用C正确铸造常量void指针为const char指针数组 [英] Casting const void pointer to array of const char pointers properly in C

问题描述

我有件C code的，看起来像这样：

I have a piece of C code that looks like this:

const char (*foo)[2] = bar();

现在巴（）是一个返回（常量无效*）函数。如何正确施放此常量指针？在code从GCC会产生这样的警告：

Now bar() is a function that returns a (const void *). How do I properly cast this const pointer?
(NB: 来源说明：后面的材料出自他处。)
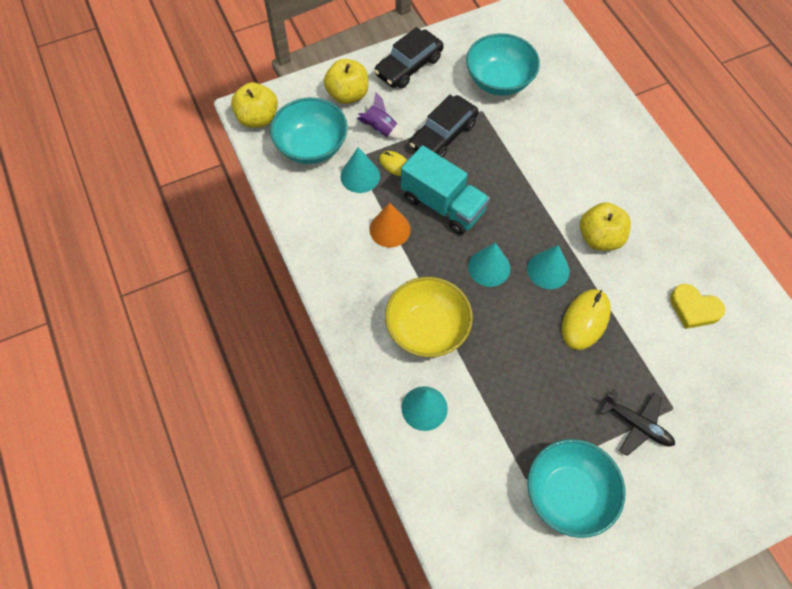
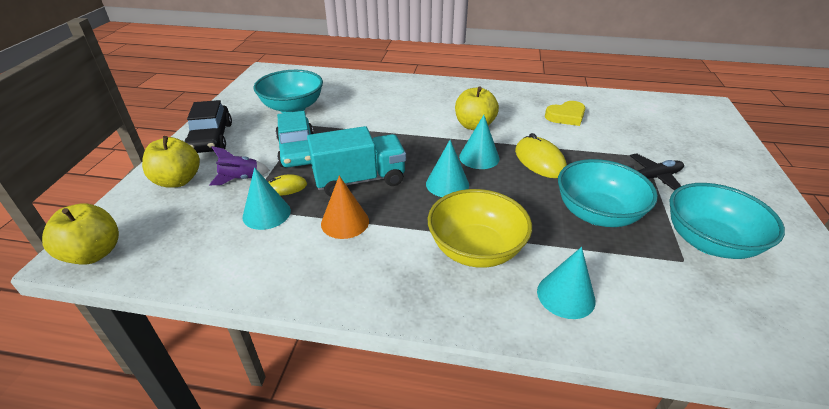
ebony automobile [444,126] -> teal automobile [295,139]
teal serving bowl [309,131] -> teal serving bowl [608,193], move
The code produces this warning from GCC :

"initialization discards qualifiers from pointer target type".   

下面是我的一些不成功的尝试：

Here are some of my unsuccessful attempts:

const char (*foo)[2] = (const char *)bar();
const char (*foo)[2] = (const void **)bar();

原来的code不工作，我只是无法通过适当铸造返回值摆脱警告。

The original code does work, I just can't get rid of the warnings by properly casting the return value.

编辑：这已建议：

const char (*foo)[2] = (const char (*)[2])bar();

这似乎是正确的，但GCC给出了这样的警告：

It appears to be correct, but GCC gives this warning :

"cast discards qualifiers from pointer target type"   

这是几乎相同的原始警告

which is nearly identical to the original warning.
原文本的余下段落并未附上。